Figure 7. Presenilins and ER Ca²⁺ Homeostasis.

(A) Representative ER Ca²⁺ traces recorded by ER-loaded Mag-Fura-2 in wild-type (red line) and DKO (black line) MEFs. Cells were loaded with Mag-Fura-2 and permeabilized by 10 μM digitonin in buffer containing 170 nM Ca²⁺ and 3 mM ATP. At the end of the experiment, the ER membrane was permeabilized with 5 μM ionomycin in the Ca²⁺-free buffer. 340/380 Mag-Fura-2 ratios were converted to [Ca²⁺]_ER.

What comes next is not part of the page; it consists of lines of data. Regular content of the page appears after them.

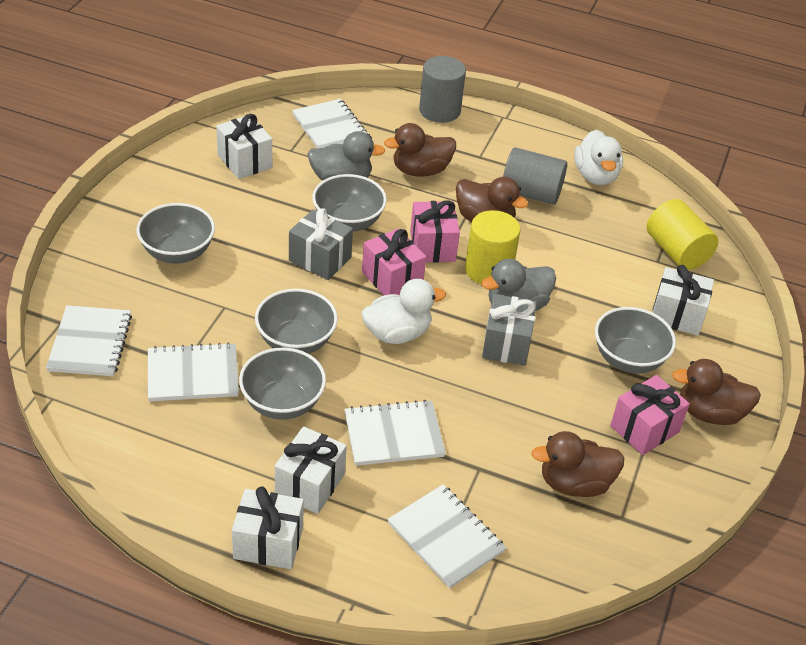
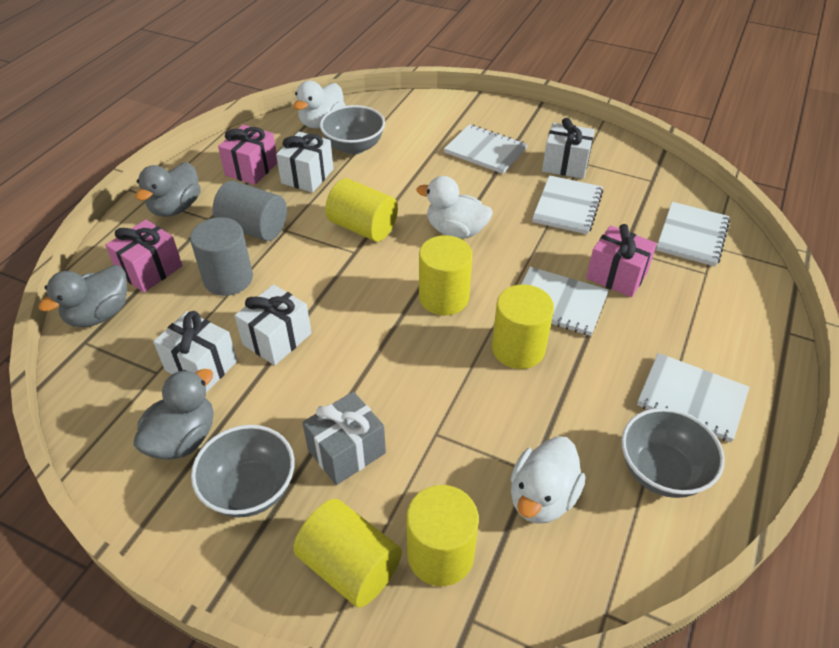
brown duck: 4 -> 0
grey bowl: 5 -> 3
grey duck: 2 -> 3
grey gift: 2 -> 1
white duck: 2 -> 3
yellow cylinder: 2 -> 5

(B) The average ER Ca²⁺ concentration determined as shown in (A) is presented for wild-type MEF cells, DKO cells transiently transfected with EGFP and PS1 rescue constructs, and stably transfected DKO rescue cells as mean ± SD (n = number of cells). When compared to DKO cells transfected with EGFP alone, the ER Ca²⁺ concentration is significantly (***p < 0.05) lower in DKO cells transfected with EGFP + PS1, EGFP + PS1-D257A, and EGFP + PS1-DE9. The ER Ca²⁺ concentration is also significantly (***p < 0.05) smaller in HPS1, PS1-D257A, PS1-DE9, and HPS2 stable lines.

(C) Model of Ca²⁺ homeostasis in wild-type and PS mutant cells. In wild-type cells (left), steady-state ER intraluminal Ca²⁺ levels are determined by a balance between SERCA pump activity and PS-facilitated passive Ca²⁺ leak from the ER. In PS-DKO cells or in cells expressing PS1-M146V or PS2- N141I FAD mutants, ER Ca²⁺ leak function of presenilins is impaired, resulting in higher steady-state intraluminal Ca²⁺ levels and lower cytosolic Ca²⁺ levels. Following generation of InsP₃ and opening of InsP₃R, the amplitude of Ca²⁺ response is higher in mutant cells (right) than in wild-type cells (left) due to the larger driving force for Ca²⁺ ions exiting from the ER to the cytoplasm.